I graduated from university in the year of a market crash—Black Monday.  On that day, the stock market recorded one of the single biggest percentage drops in its history.  In one fell swoop, billions of dollars in value were wiped out and so were the jobs of many experienced professionals, as well as those of up and coming graduates like me.

My first job on Wall Street was in the technology area at Morgan Stanley  While not nearly as riveting and complex as they are today, technology and the underlying systems that buy, sell, and move positions at lightning speed were fascinating to me.  Eventually, I was shipped to Tokyo for three years, where I worked with a global group that focused on making sure that these sophisticated systems hung together and kept the firm at the top of its game globally.

The work is challenging, difficult, and complex—and the environment is fast with seemingly no margin for error.  But, while I enjoyed the challenge of technology, I didn’t feel that it sufficiently satisfied my intellectual curiosity.  After all, I thought, I’d studied liberal arts to teach me how to converse and interact broadly with others to solve bigger problems than just moving money around a system.  I also noticed that the people that got off the elevator on the Investment Banking Division floor seemed much more polished, well dressed, and just seemed generally happier.

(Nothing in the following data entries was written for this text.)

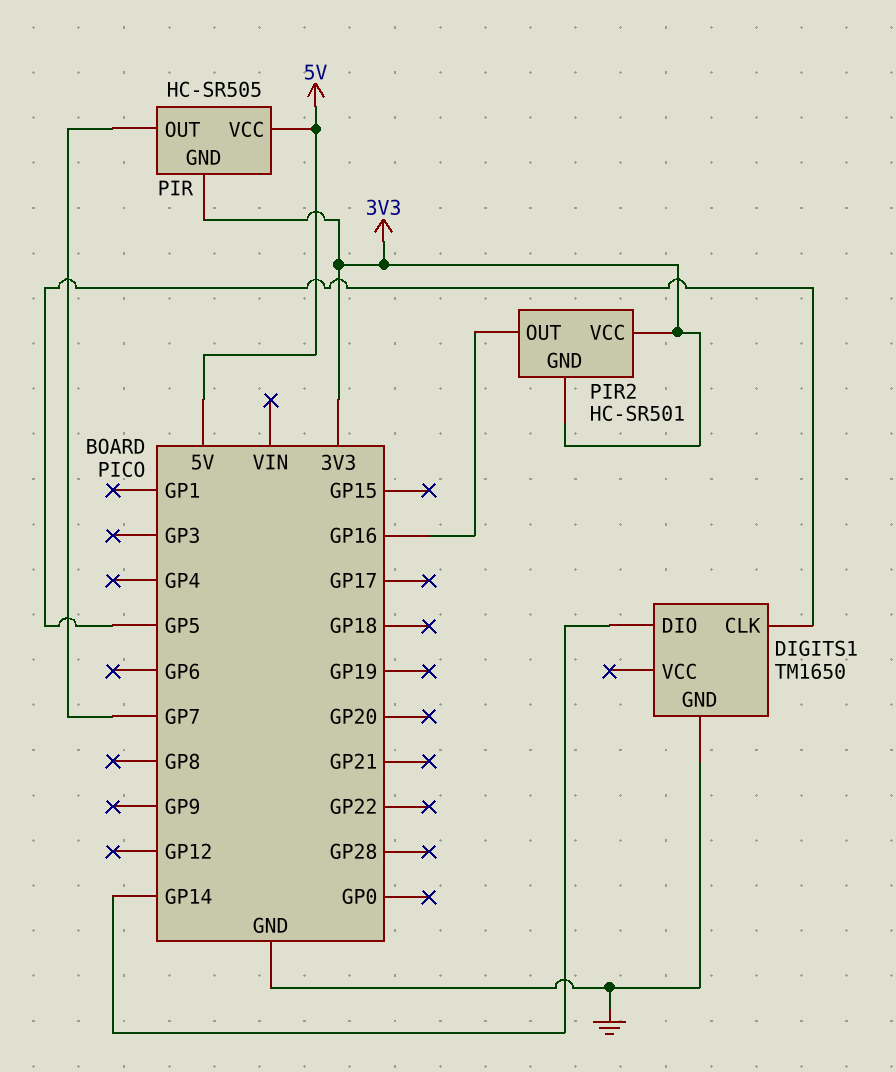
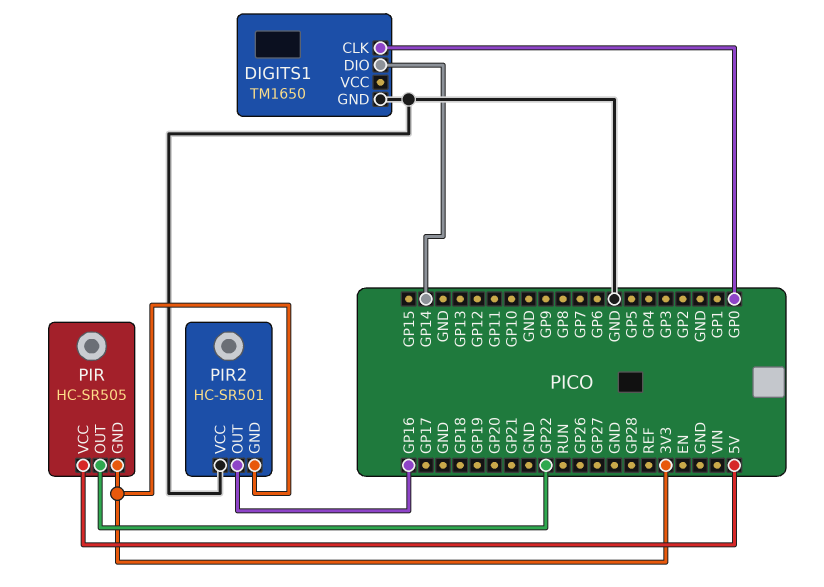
DIGITS1 pin CLK: GP5 -> GP0
PIR pin OUT: GP7 -> GP22
PIR2 pin VCC: 3V3 -> GND

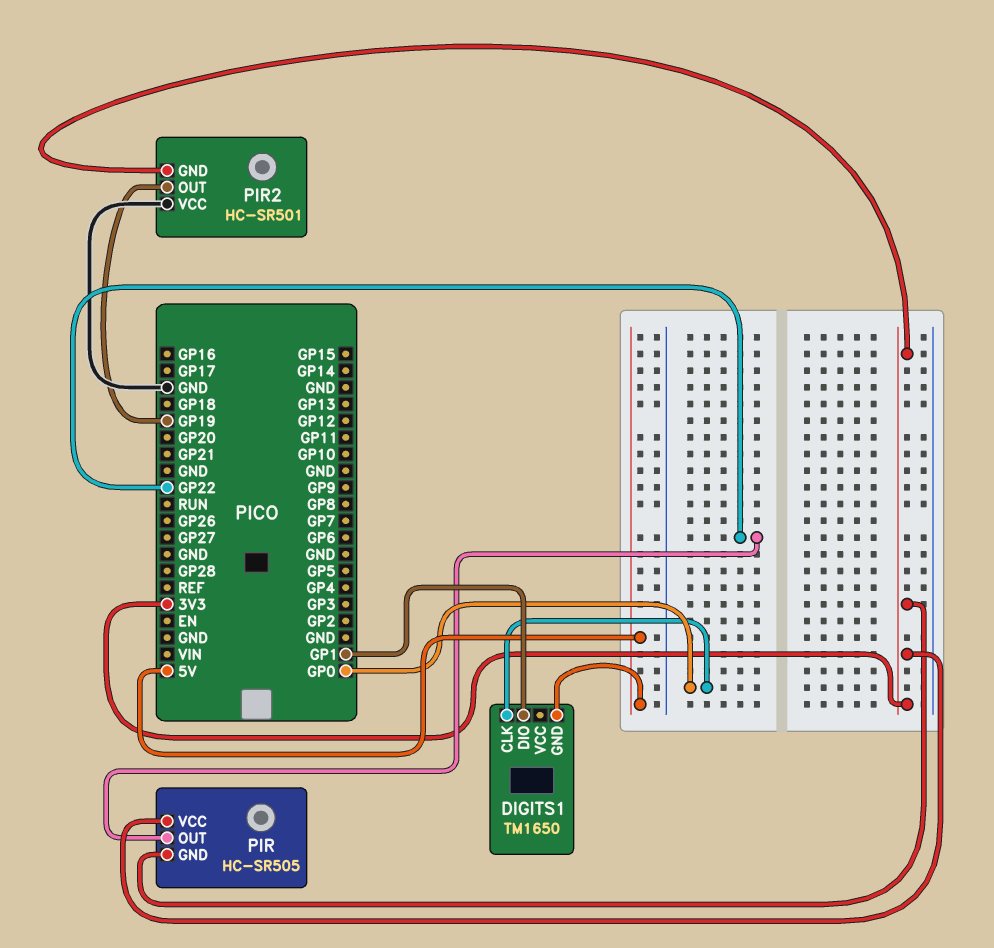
DIGITS1 pin DIO: GP14 -> GP1
DIGITS1 pin GND: GND -> 5V
PIR pin VCC: 5V -> 3V3
PIR2 pin OUT: GP16 -> GP19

So, after a “re-make” at graduate school, I forged into Investment Banking.  It was unheard of, I was told, to return to Morgan Stanley in a new division.  But, I did ultimately figure out how to work my way back there, focusing on the Technology industry—a natural fit given my experience.  My journey back entailed working in New York, Canada, and London on various assignments.  I never knew what the next opportunity would mean for my future as a banker, but I always accepted it.  Doing so satisfied my desire to take on new business challenges and my curiosity about living in new places.

I was settled in NY when I agreed to another multi-year stint in Japan. This latest posting entailed providing specific industry transaction expertise and later co-leading the Morgan Stanley Japan Technology Team. We were not a large group across the whole Investment Banking operation, but we worked extremely hard and did well by our clients.  We liked each other and helped each other out where we could.  It is in Japan, where my colleagues and I advised global companies about developing and executing acquisitions and financing strategies, that I first encountered private equity, as a client and as an eventual professional possibility.  Working with clients in the private equity space felt relatable—many of the professionals had gone through the same training and had similar experiences to mine.  But, instead of staying in investment banking to advise clients, they sought to actually own companies and operate them as owners.

Through my work in Japan, I grew close to another client—a global corporation looking to expand its scale overseas.   Coincidentally, it was with that company that i had my first opportunity to act as an owner.  I left Morgan Stanley to join IBM’s M&A group in Tokyo and Shanghai.  Soon after, I returned home to New York to oversee the Global M&A organization.  The scale, breadth, and sophistication of the M&A effort was truly impressive and an incredible learning experience.  The complexity and the weight of responsibility of ownership are vastly different than what I’d experienced when only dispensing advice.  I was thoroughly captivated by the challenges of doing all of this in the context of such a large global organization.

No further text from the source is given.